Bahn: That was great. I think there’s still a lot of work to be done, but I’m happy that people are having the conversation more than I’ve seen.
Diversity itself as a research topic
Bahn: Thank you so much for the time. Are there any final points you want to make, before we close out, that we should keep in mind?
Wingfield: Yes. We are at a point where our society itself is becoming more diverse every day. It’s becoming more racially diverse. It’s becoming more diverse in terms of gender identity and they way that we think about and understand that concept. It’s becoming more diverse in terms of citizenship and nationality. We really do ourselves a disservice as a society if we are not prepared to move forward in a way that speaks to the broad experience and backgrounds that many people bring to a more multiracial and more multicultural U.S. society. I think we have not done successfully in the past and, to be quite frank, I don’t think any other modern developed nation has been able to do successfully.
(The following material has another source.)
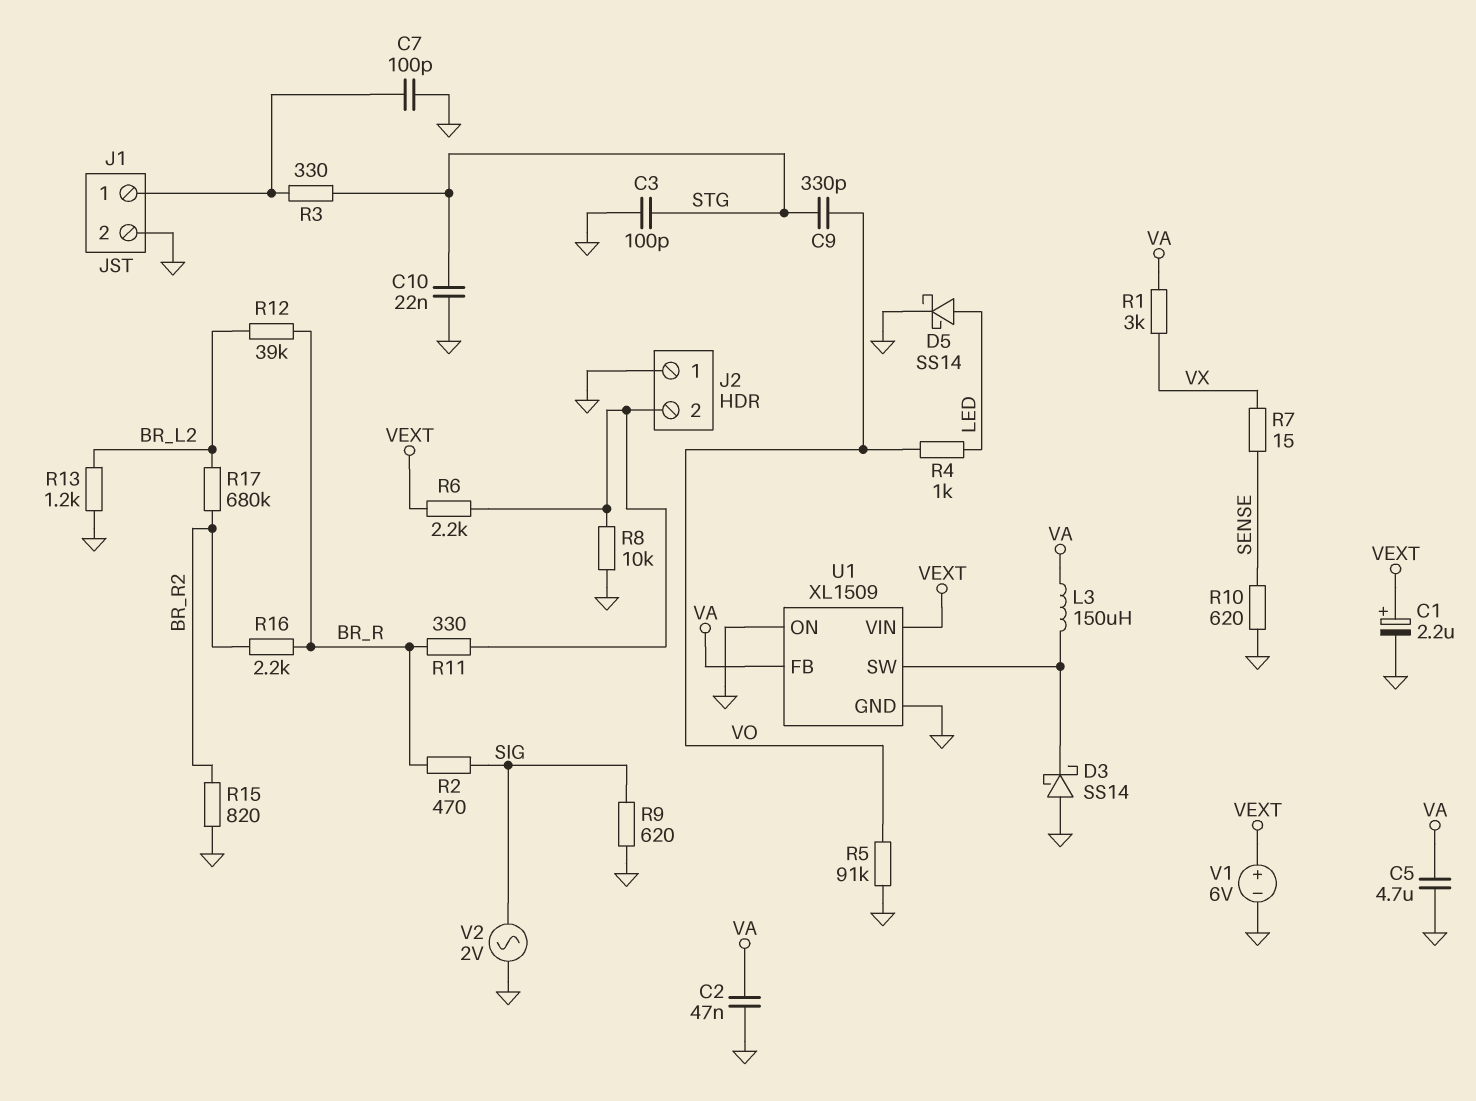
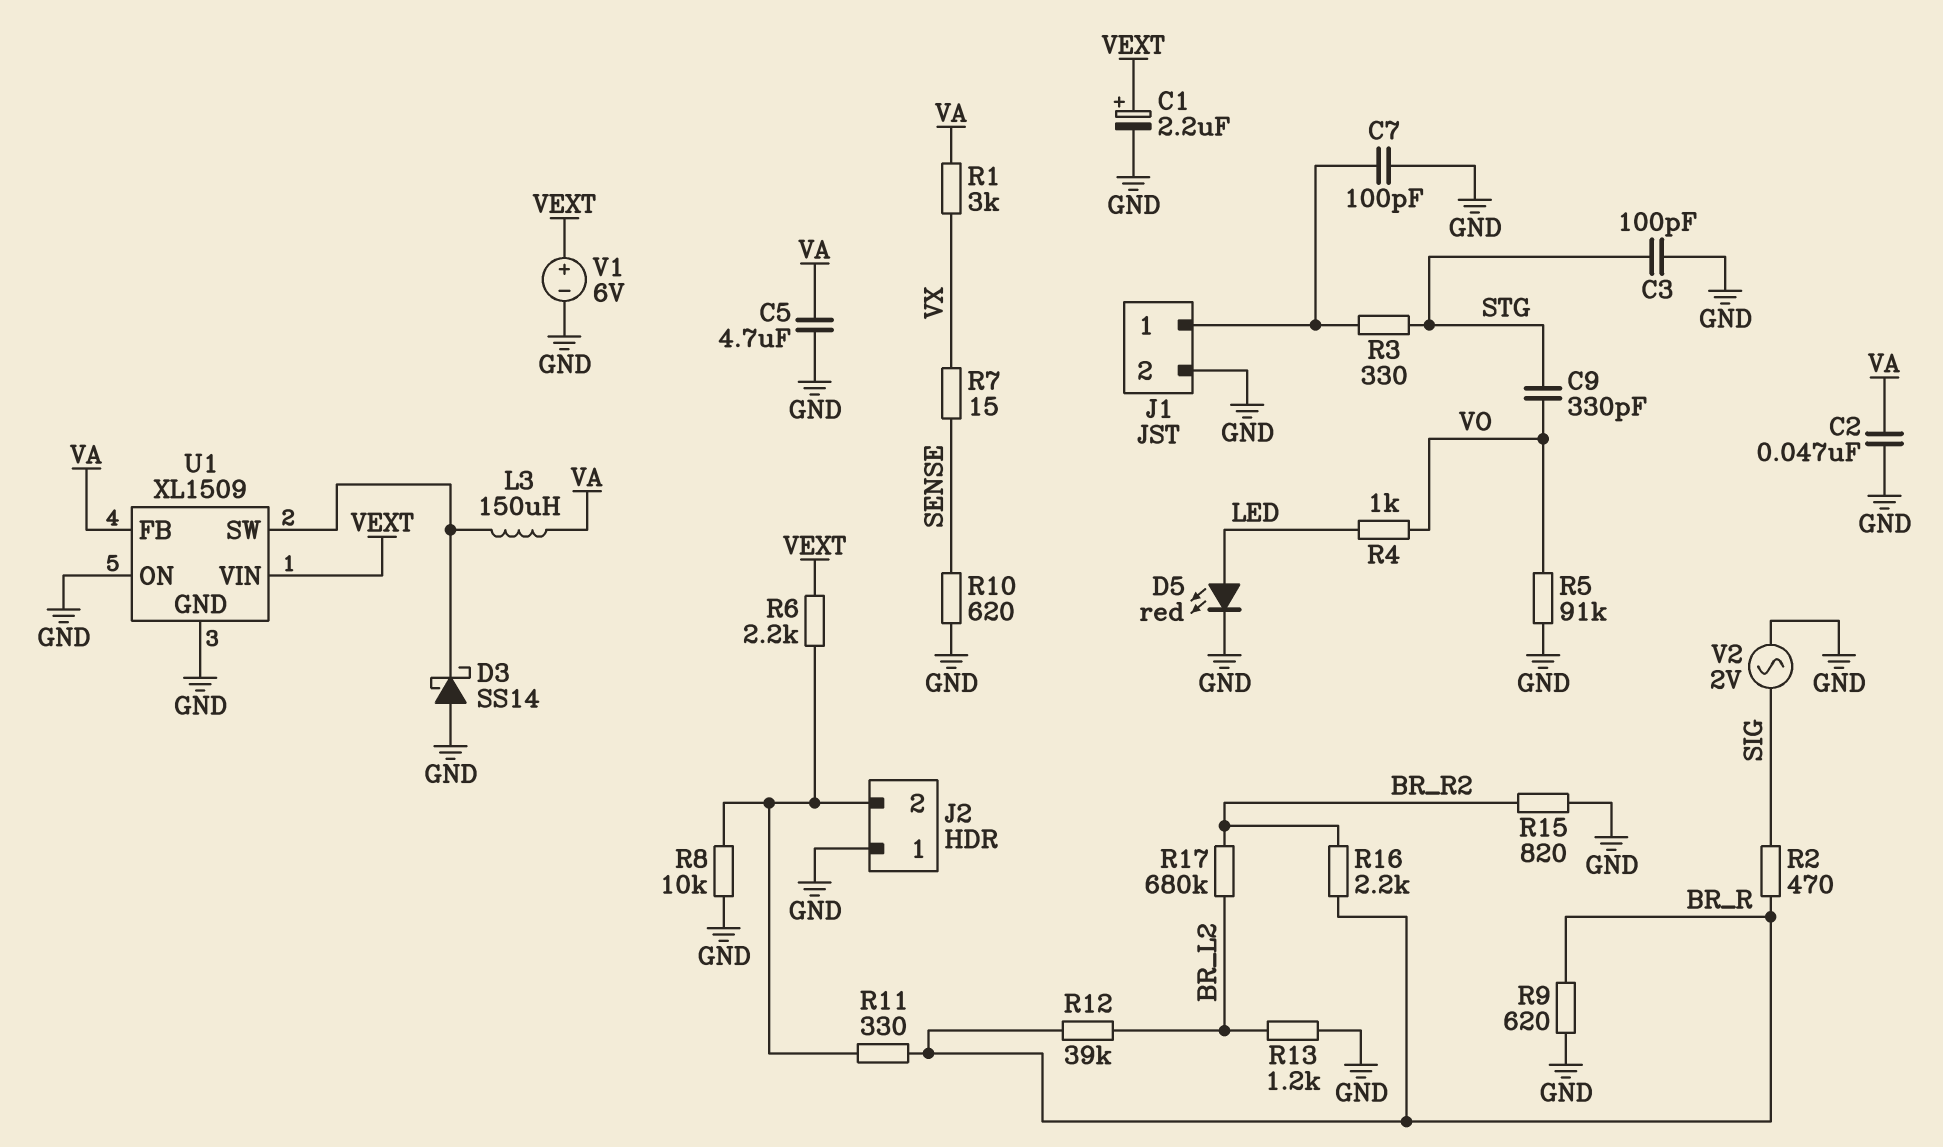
C10: 22nF (GND, STG) -> none
D5: schottky SS14 (A LED, K GND) -> LED red (A LED, K GND)
R9: 620 (GND, SIG) -> 620 (BR_R, GND)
So, it strikes me that in the United States, we have an opportunity here. We are on the cusp of change, so it is important to be able to think about what these changes mean for our society in a way that could allow us to maximize our human capital and our potential going forward. It’s really necessary that these types of questions are brought to bear and that we think more widely about what it means to be a society that isn’t going to be predominantly white indefinitely. And to think about what that means for our institutions, for our organizations, for our workplaces, for our healthcare facilities, for all of the institutions that are part of the United States.
It strikes me that the only way we move forward as a nation in a productive fashion is by making sure that all citizens are fully included in our society and our economy rather than remaining on this pathway that excludes large segments of the population. That doesn’t work when large segments of the population get even larger and become the majority of the population. It hasn’t worked to this point, and it certainly won’t work going forward.
Bahn: Great. Thank you so much, Adia.
Wingfield: You’re welcome. Thank you.